Now, I’m not sure there wasn’t a lot of truth in this even in the sixties, but my point is that it is certainly true now.

Uber Takes Eric Holder’s Bad Advice

Uber hired former attorney general Eric Holder to give it some advice about its scandal-ridden workplace. Predictably, much of that advice turned out to be more politically correct than legally sound, much like the Justice Department when he was running it. Alas, the Uber board has already announced that it will adopt Mr. Holder’s recommendations.

In particular, Mr. Holder wants Uber to get its numbers right, by hiring more “underrepresented” minorities and women. And so: “The Head of Diversity (or Chief Diversity and Inclusion Officer) should set goals with respect to annual improvements in diversity and regularly publish data on Uber’s diversity and inclusion numbers to judge how the company is meeting its goals.”
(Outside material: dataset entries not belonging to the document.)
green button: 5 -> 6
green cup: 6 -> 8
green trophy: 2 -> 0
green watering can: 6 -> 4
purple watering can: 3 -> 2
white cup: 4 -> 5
Mr. Holder recommends that Uber adopt some version of the Rooney Rule, which is illegal, since it requires the sorting of job applicants by race, ethnicity, and sex. Perversely, he also recommends that Uber have “blind resume review” — that is, resumes that have had all indicators of race, ethnicity, and sex removed from them — which is a fine idea but flatly inconsistent not only with the Rooney Rule but with the rest of his recommendations. Those recommendations, for example, urge setting and meeting diversity goals and then rewarding and punishing (“recognizing” and “holding accountable,” meaning getting bonuses and getting fired, see recommendation II.D) managers based on “metrics that are tied to improving diversity.” In a word, quotas.
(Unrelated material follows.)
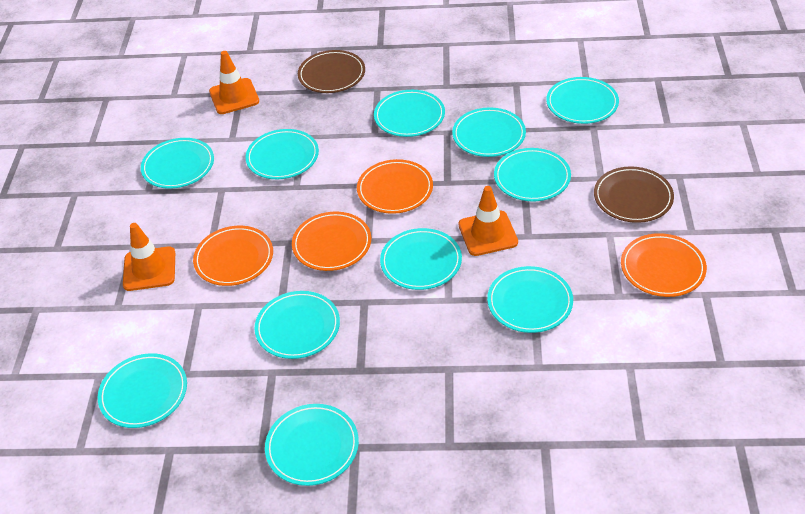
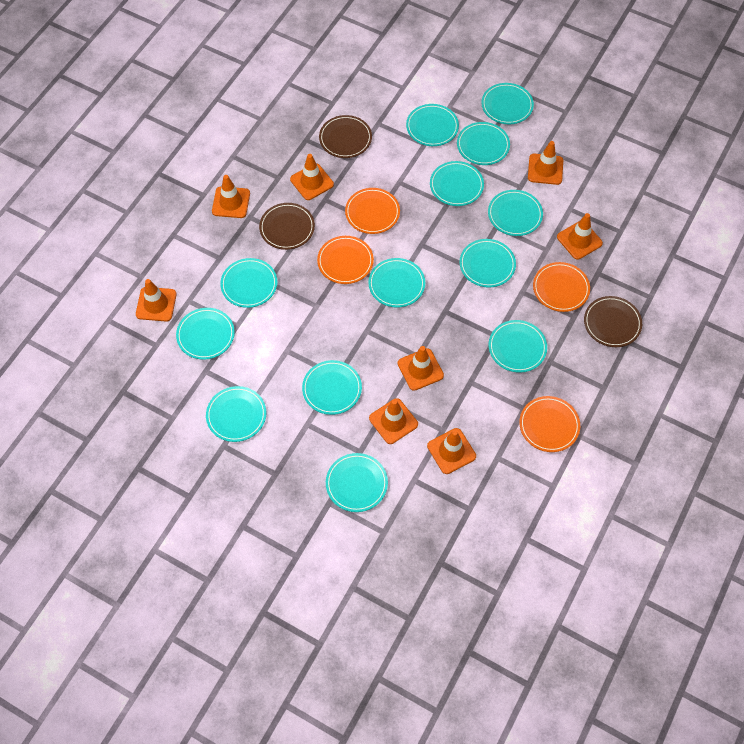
brown plate: 2 -> 3
orange traffic cone: 3 -> 8
turquoise plate: 11 -> 13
“Candidates who are themselves diverse” is one quality the board should look for in the new chief operating officer. And there’s plenty in the recommendations on “unconscious bias” but nothing on the quite conscious bias that would be required by them. Tellingly, Mr. Holder criticizes the company’s embrace of “Meritocracy and Toe-Stepping” as a corporate value.

There is a simple choice to be made here, folks, whether we’re talking about jobs or university admissions or government contracts or whatever. We can strive for nondiscrimination, which is what fairness and the law require, or we can mandate “diversity,” which inevitably means politically correct discrimination, which is in turn neither fair nor legal. We can’t have both. Nondiscrimination will lead to more diversity if the status quo was politically incorrect discrimination, but it is nondiscrimination that must be the aim, not a predetermined bean-count.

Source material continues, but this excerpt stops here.